Hier im Forum sind wir schon mal aktiv vertreten und aktive sind wir natürlich auch mit dem Rad unterwegs. Auch organisieren wir ab und an hier über das "Last Minute Biking" gemeinsame Touren, wie z.B. morgen um 11:00 Uhr ab Heppenheim Praktiker Parklatz.


----------



## MTB-News.de




----------



## Veloziraptor (2. Juni 2007)

Ja, schließe Dich einfach mal einer Tour von uns an. Einfach mal in den Thread: "Touren im Odenwald" gucken.

"Zahme" Touren? Meide den Lev  

Ansonsten sind aber alle aus dem Odenwald ziemlich zahm


----------



## jatschek (2. Juni 2007)

@Micro767: Wo solls denn alles hingehen und wieviel km habt ihr vor zu radeln?

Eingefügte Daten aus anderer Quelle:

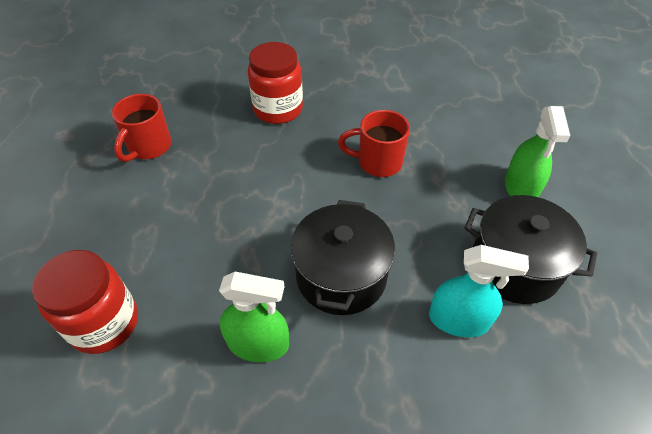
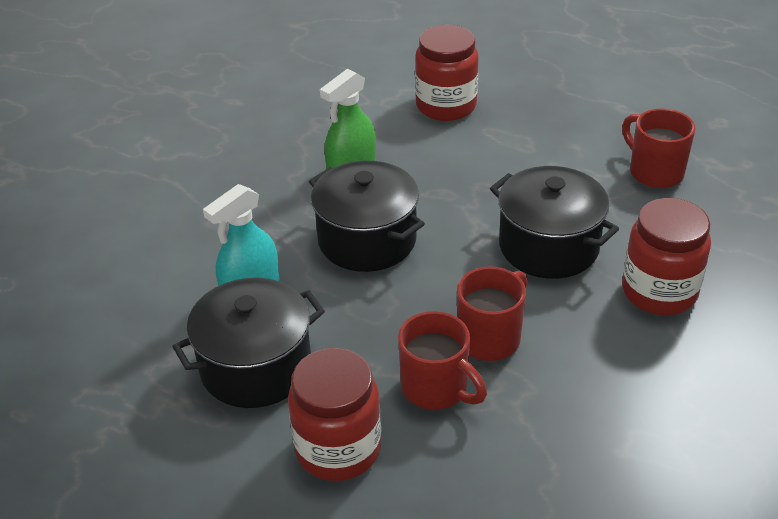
camera: 125 degrees right, 10 degrees down
(271, 169) = (548, 246): none -> black pot
(438, 168) = (436, 389): none -> red mug
(520, 188) = (338, 449): green spray bottle -> red jar

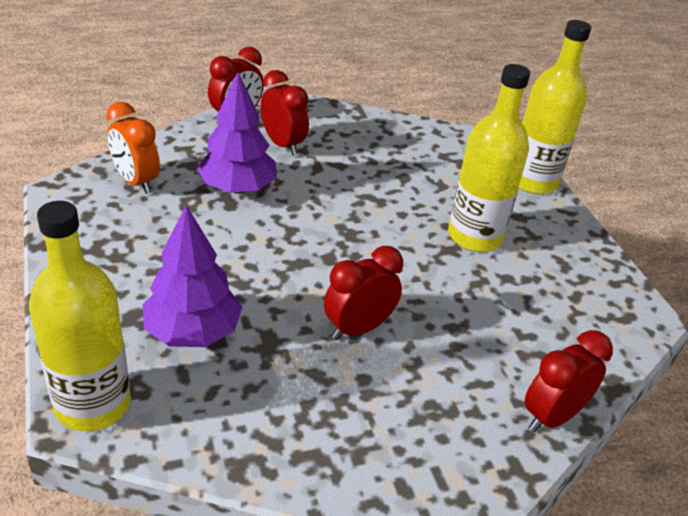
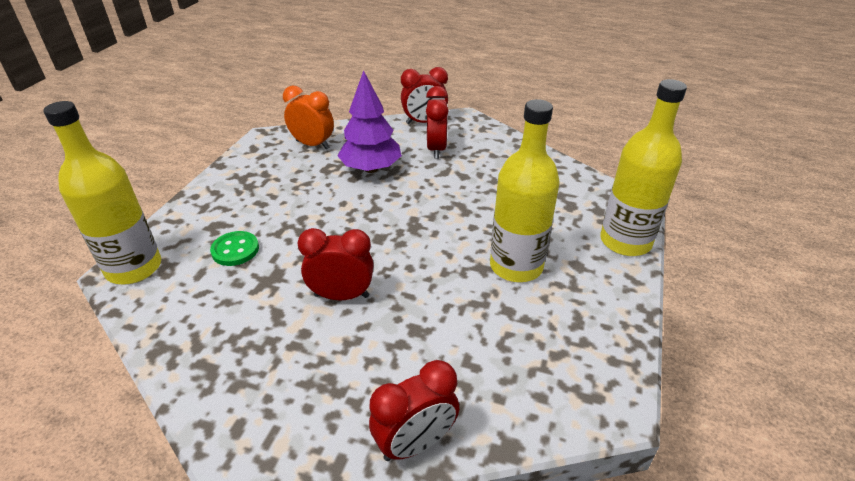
camera: 40 degrees right, 0 degrees up
(136, 182) = (312, 145): orange clock -> orange clock turned 120 degrees clockwise
(192, 332) = (235, 250): purple tree -> green button
(552, 416) = (415, 443): red clock -> red clock turned 150 degrees clockwise

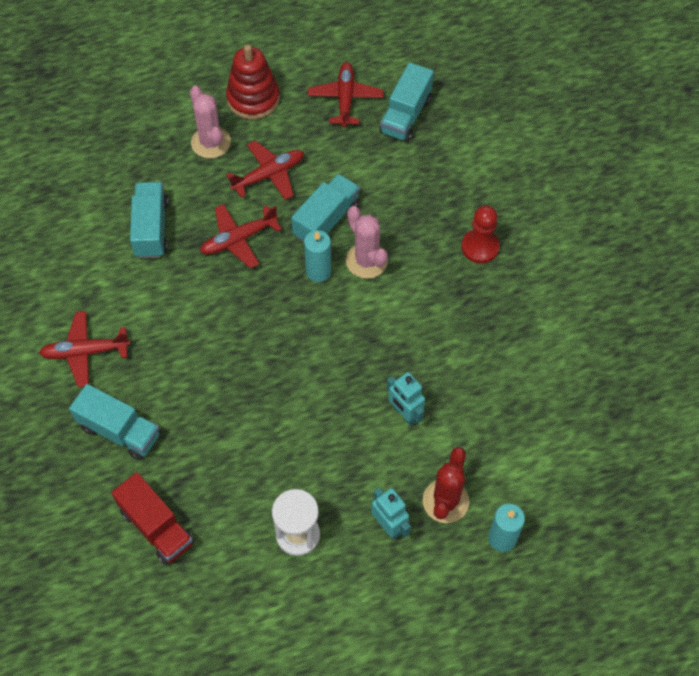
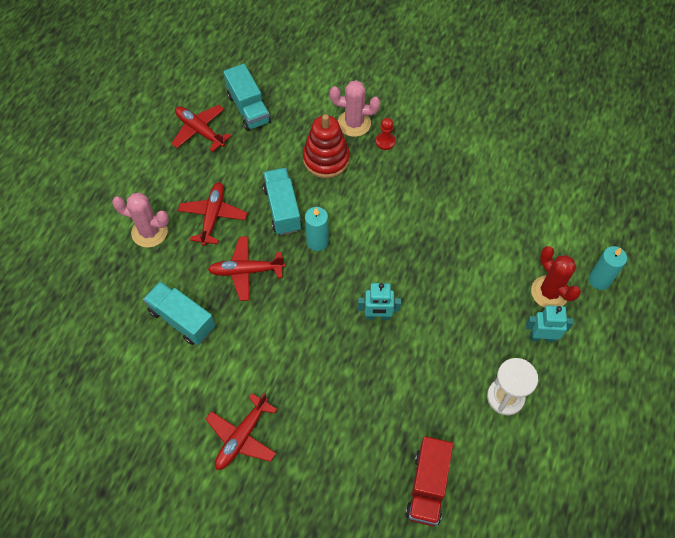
camera: 50 degrees left, 0 degrees up
(120, 431) = (329, 458): turquoise truck -> none
(156, 527) = (427, 486): red truck -> red truck turned 105 degrees clockwise
(238, 240) = (246, 271): red plane -> red plane turned 75 degrees clockwise
(253, 99) = (141, 181): red stacking toy -> red stacking toy (326, 159)
(366, 261) = (336, 209): pink cactus -> pink cactus (354, 123)
(404, 414) = (468, 270): turquoise robot -> turquoise robot (377, 316)
(480, 247) = (385, 142): red pawn -> red pawn, size x0.65

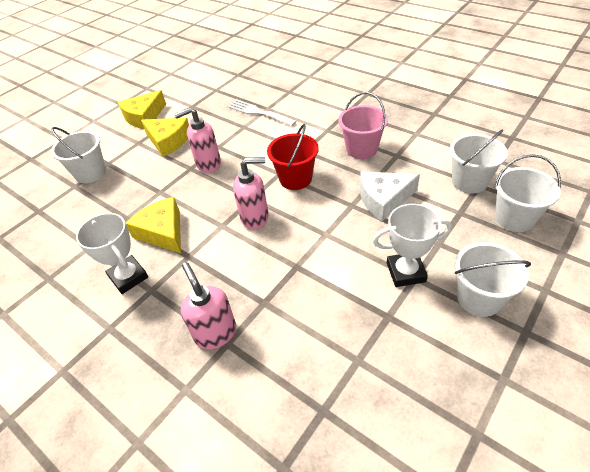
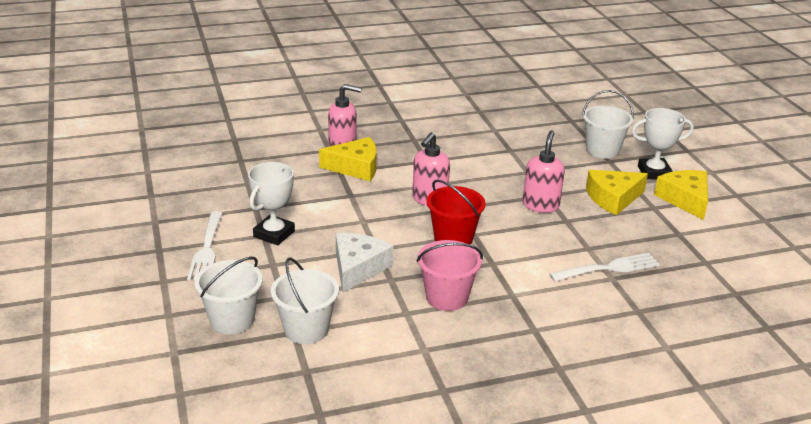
camera: 120 degrees right, 15 degrees down
(128, 277) = (438, 135): white trophy -> white trophy (654, 172)
(163, 232) = (470, 159): yellow cheese -> yellow cheese (355, 167)
(479, 298) = (207, 249): white bucket -> white fork

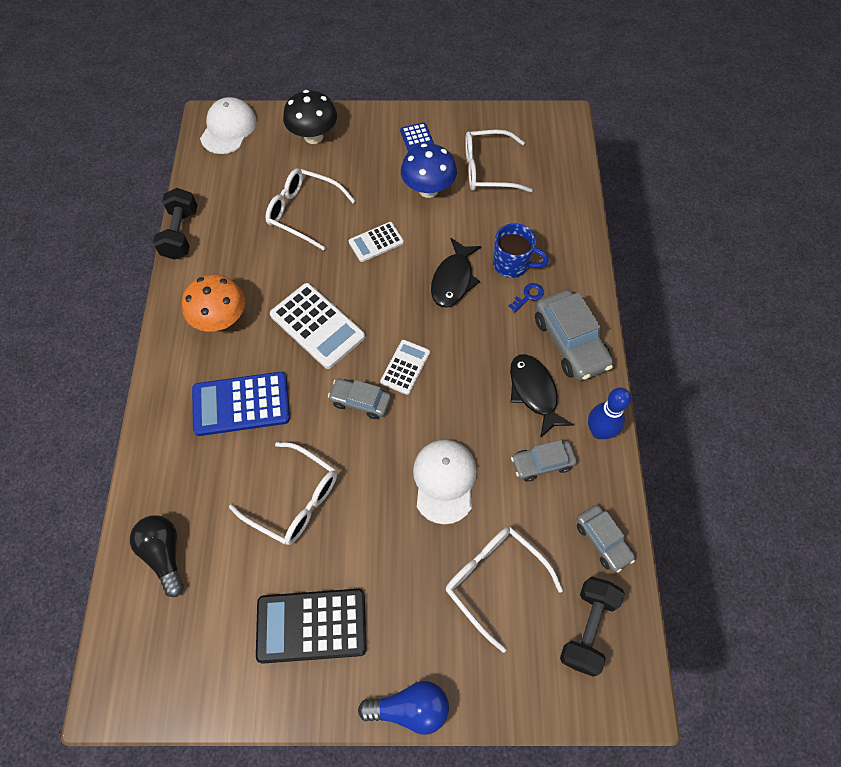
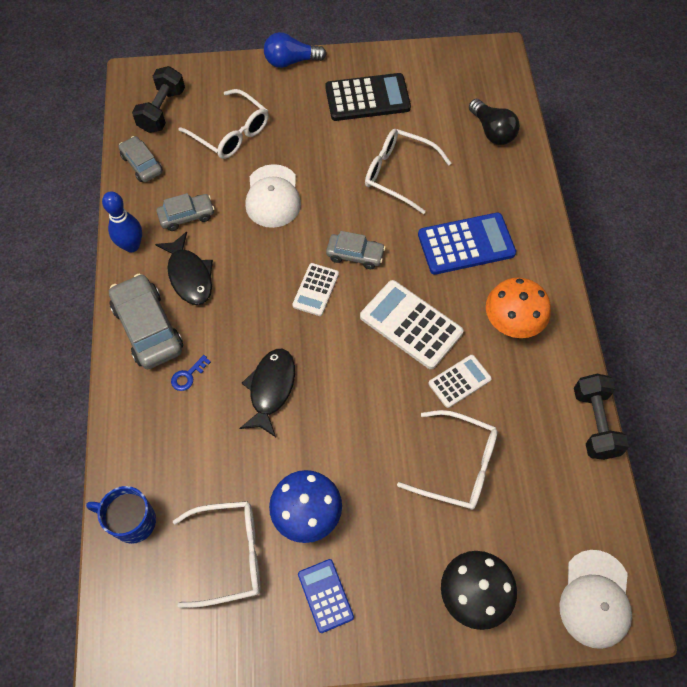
camera: 175 degrees right, 0 degrees up
(376, 242) = (363, 430): white calculator -> white calculator (459, 381)
(512, 264) = (204, 414): blue mug -> blue mug (132, 521)

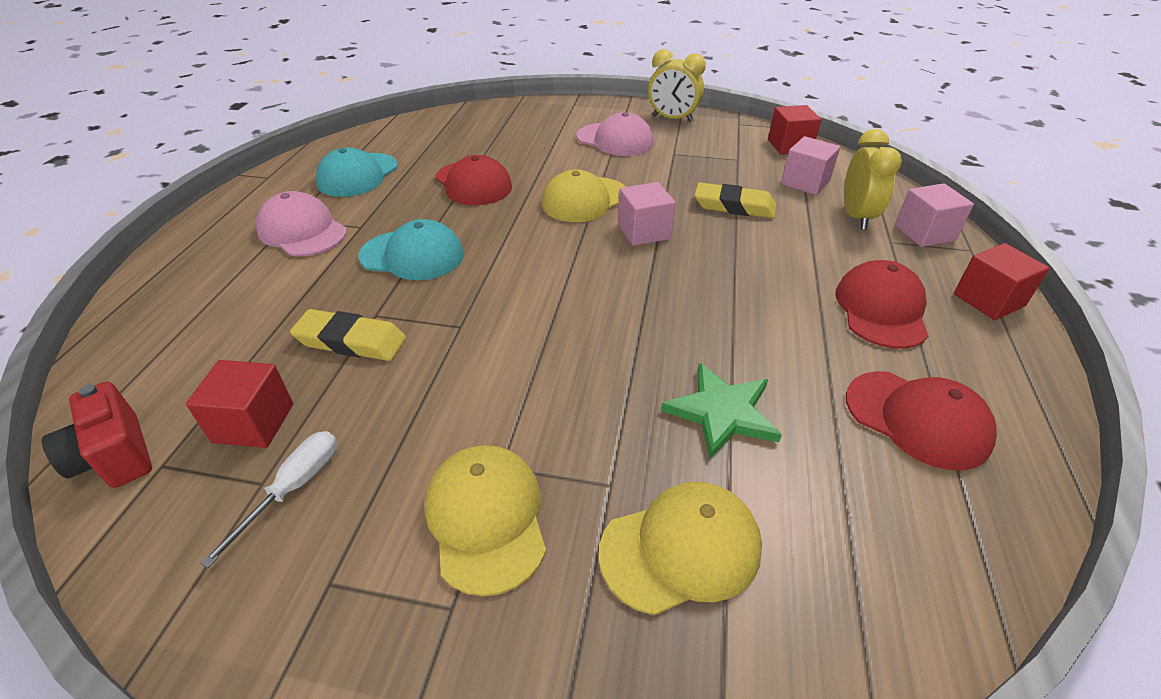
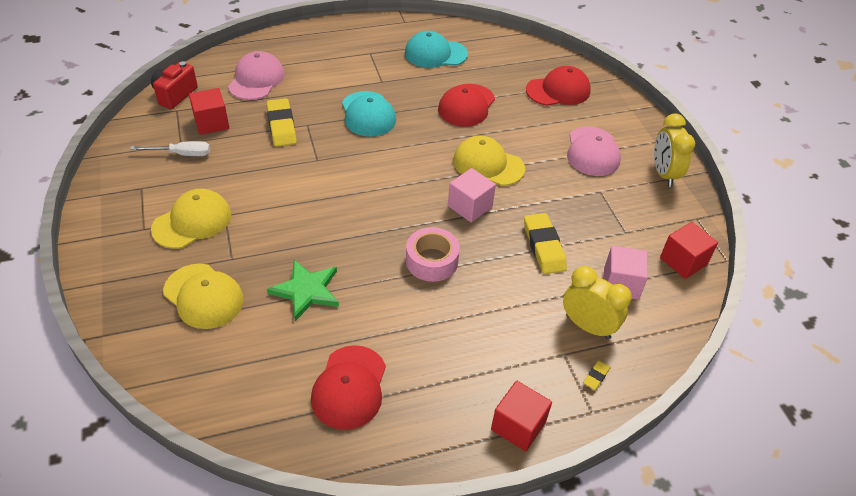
camera: 60 degrees right, 5 degrees up
(302, 231) = (361, 62): pink cap -> pink cap (256, 79)
(718, 284) = (432, 261): none -> pink tape
(856, 217) = (588, 326): yellow clock -> yellow clock turned 120 degrees counterclockwise
(881, 309) = (460, 356): red cap -> red cap (558, 90)
(924, 233) = (596, 376): pink cube -> yellow eraser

Gibts auch schöne Singletraileinlagen alá Enduro oder wird das eher ne CC-Tour?


----------



## sharky (2. Juni 2007)

wollt ihr wirklich fahren? hab mal eben in den wald geguckt, schlamm pur, jetzt der nächste wolkenbruch, glaube morgen ist rennrad angesagt


----------



## Micro767 (2. Juni 2007)

Wo und was wir fahren können wir morgen am Treffpunkt entscheiden ! 

Ich bin für alles offen ! Und bestimmt können wir auch ein paar schöne Trails finden ! 

Wenn es zu schlammig wird müssen wir halt auf feste Wege ausweichen, komme gerade von ner flachen Ried Tour zurück, hier hat es noch nicht geregnet, bis jetzt !


----------



## Micro767 (2. Juni 2007)

UPS ! Das ist ja gar nicht das Thema "Touren im Odenwald"


----------



## jatschek (2. Juni 2007)

Muss leider absagen, 11Uhr passt morgen nicht in meinen Zeitplan. Ich werd aber gegen 15Uhr in Odenwald Ecke Melibokus fahren gehen. Ne kleine Runde reicht. Evtl. sieht man sich dort.


----------



## Corretine (3. Juni 2007)

Hey... Ganz liebe Dank für die netten Antworten hier... Hoffe, "man" trifft sich bald mal im Wald..ganz real..ich bin dann die - ohne Klicks... "noch" 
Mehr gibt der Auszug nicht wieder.